Thank you in advance for your cooperation and best wished on the completion of
this merger.
Sincerely,
/s/ James H. Wiesenberg
-----------------------------
James H. Wiesenberg
Attachments
cc Mr. Douglas C. MacLellan
Tom Dougherty, Esq.
(both w/attachments)
ACCEPTED:
NEW WAVE NETWORKS, LLC
By: /s/
----------------------------
Joseph P. Gebhardt
Managing Member
JOSEPH P. GEBHARDT
By: /s/
----------------------------
Joseph P. Gebhardt
A natural person
<PAGE>
October 27, 2000
BINDING LETTER OF INTENT
between
New Wave Networks LLC
and
Prime Companies, Inc.
relating to the non-taxable acquisition of issued Units in the Unit capital of
NEW WAVE NETWORKS LLC
<PAGE>
This Binding Letter of Intent (the "Agreement") is made on October 27, 2000
Between:
(1) NEW WAVE NETWORKS LLC, a Nevada limited liability company, whose
United States representative offices are at 250 South Martin,
Stateline, Nevada 89448 ("NWN"); and
(2) PRIME COMPANIES, INC., a company incorporated under the laws of the
State of Delaware, whose United States offices are at 409 Center
Street, Yuba City, California, 95991-5400 ("PCI").
It is agreed that the NWN and PCI (herein after "the Parties") will
conclude a Definitive Agreement (the "Definitive Agreement") no later than by
December 31, 2000 and will submit all necessary applications and forms to the
FCC and all assignments and transfers will be posted for public notice no later
than February 20, 2000 and the Parties will conclude the approved Transaction
within 5 business days of the receipt of FCC approval and no later than April
20, 2001 (the "Closing").
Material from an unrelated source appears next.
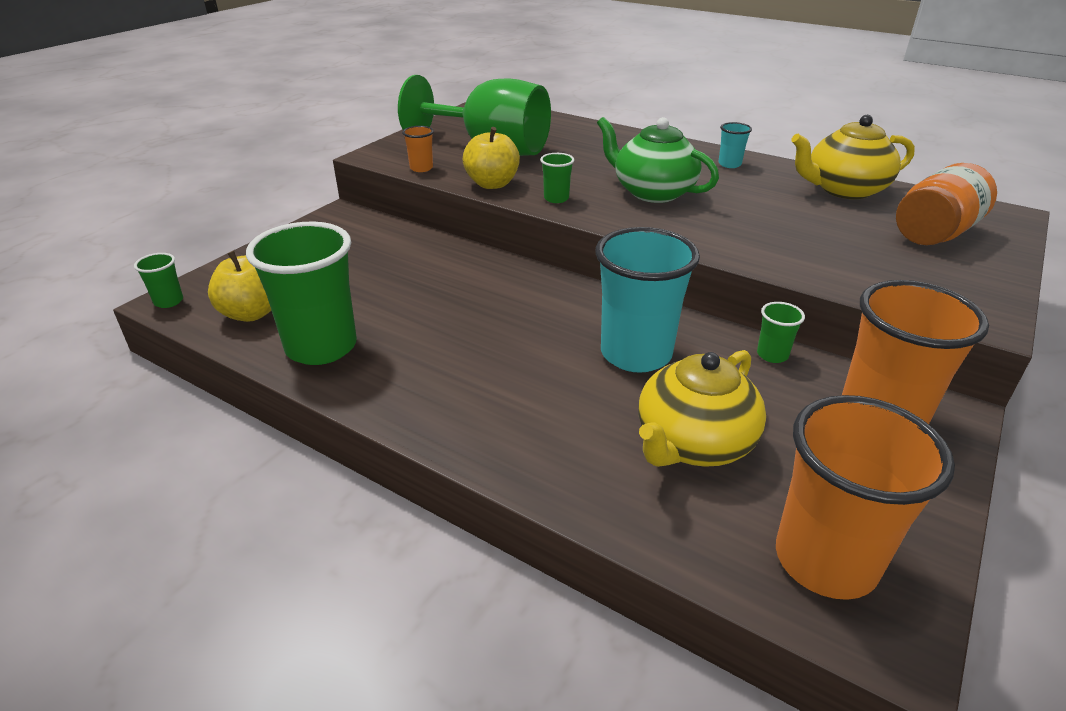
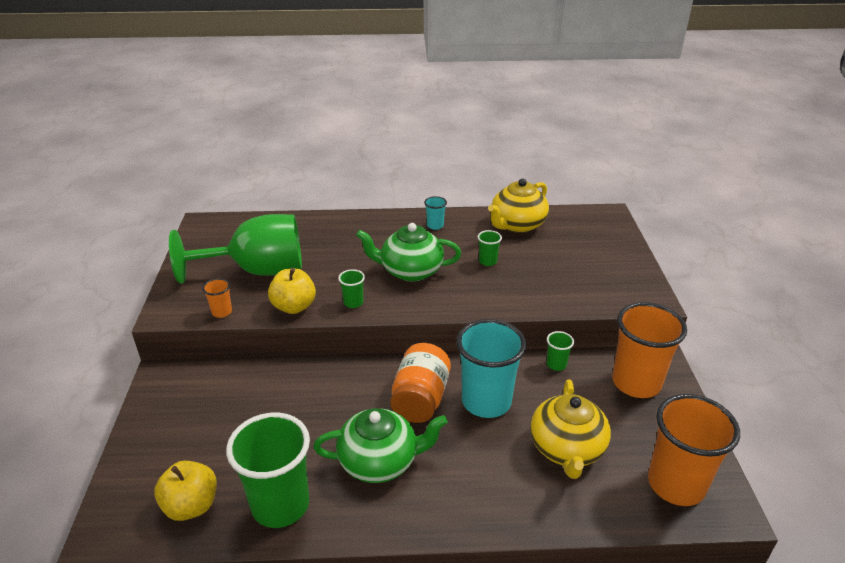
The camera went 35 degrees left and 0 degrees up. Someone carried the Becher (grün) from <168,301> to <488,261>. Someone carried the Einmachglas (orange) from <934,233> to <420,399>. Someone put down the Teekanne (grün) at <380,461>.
It is acknowledged that Mr. Jim Wiesenberg is only a
creditor in the proposed Transaction and is not a principal of NWN and does not
waive any of his rights under his loan agreements with NWN. This Definitive
Agreement and any FCC approval applications are to be drafted by PCI's legal
council. All expenses related to discussion, negotiations and other activities
between the Company are the sole responsibility of the party that incurs them.
The following are terms and conditions that have been agreed to by the Parties
as deal points within any Definitive Agreement. Also see the attached "side
letter" executed between and among NWN, Mr. Joseph P. Gebhardt and Mr. Jim
Wiesenberg and incorporated by reference herein.
1. Sale or Exchange of Units
NWN Unit holders shall exchange Units ("Units") and PCI will exchange
Common Stock Shares in PCI ("Shares"), relying on (amongst other things)
the representations, warranties and undertakings to be structured under a
Unit for Share non-taxable merger transaction that will be necessarily
considered non-taxable under United States Internal Revenue Service Rules
and Regulations and Code. NWN warrants that NWN will be debt free upon the
Closing of the Transaction.
2. Consideration
2.1 The consideration for NWN Unit holders to enter into the Definitive
Agreement and exchanging 100 percent of all outstanding Units in NWN and
the elimination of Mr. Jim Wiesenberg's outstanding debt, PCI will pay at
the Closing US$550,000 directly to Mr. Jim Wiesenberg (plus US$175.00 per
day in additional interest if not paid by December 31, 2000 which is
deductable from the US$50,000 in cash to be paid to NWN by PCI), and will
provide US$50,000 in cash and 1,500,000 Shares of Common Stock in PCI
directly to NWN Unit holders. As part of the
<PAGE>
Closing of this Transaction Mr. Jim Wiesenberg, Mr. Joseph P. Gebhardt and
NWN agree to enter into a mutual release between and among the parties.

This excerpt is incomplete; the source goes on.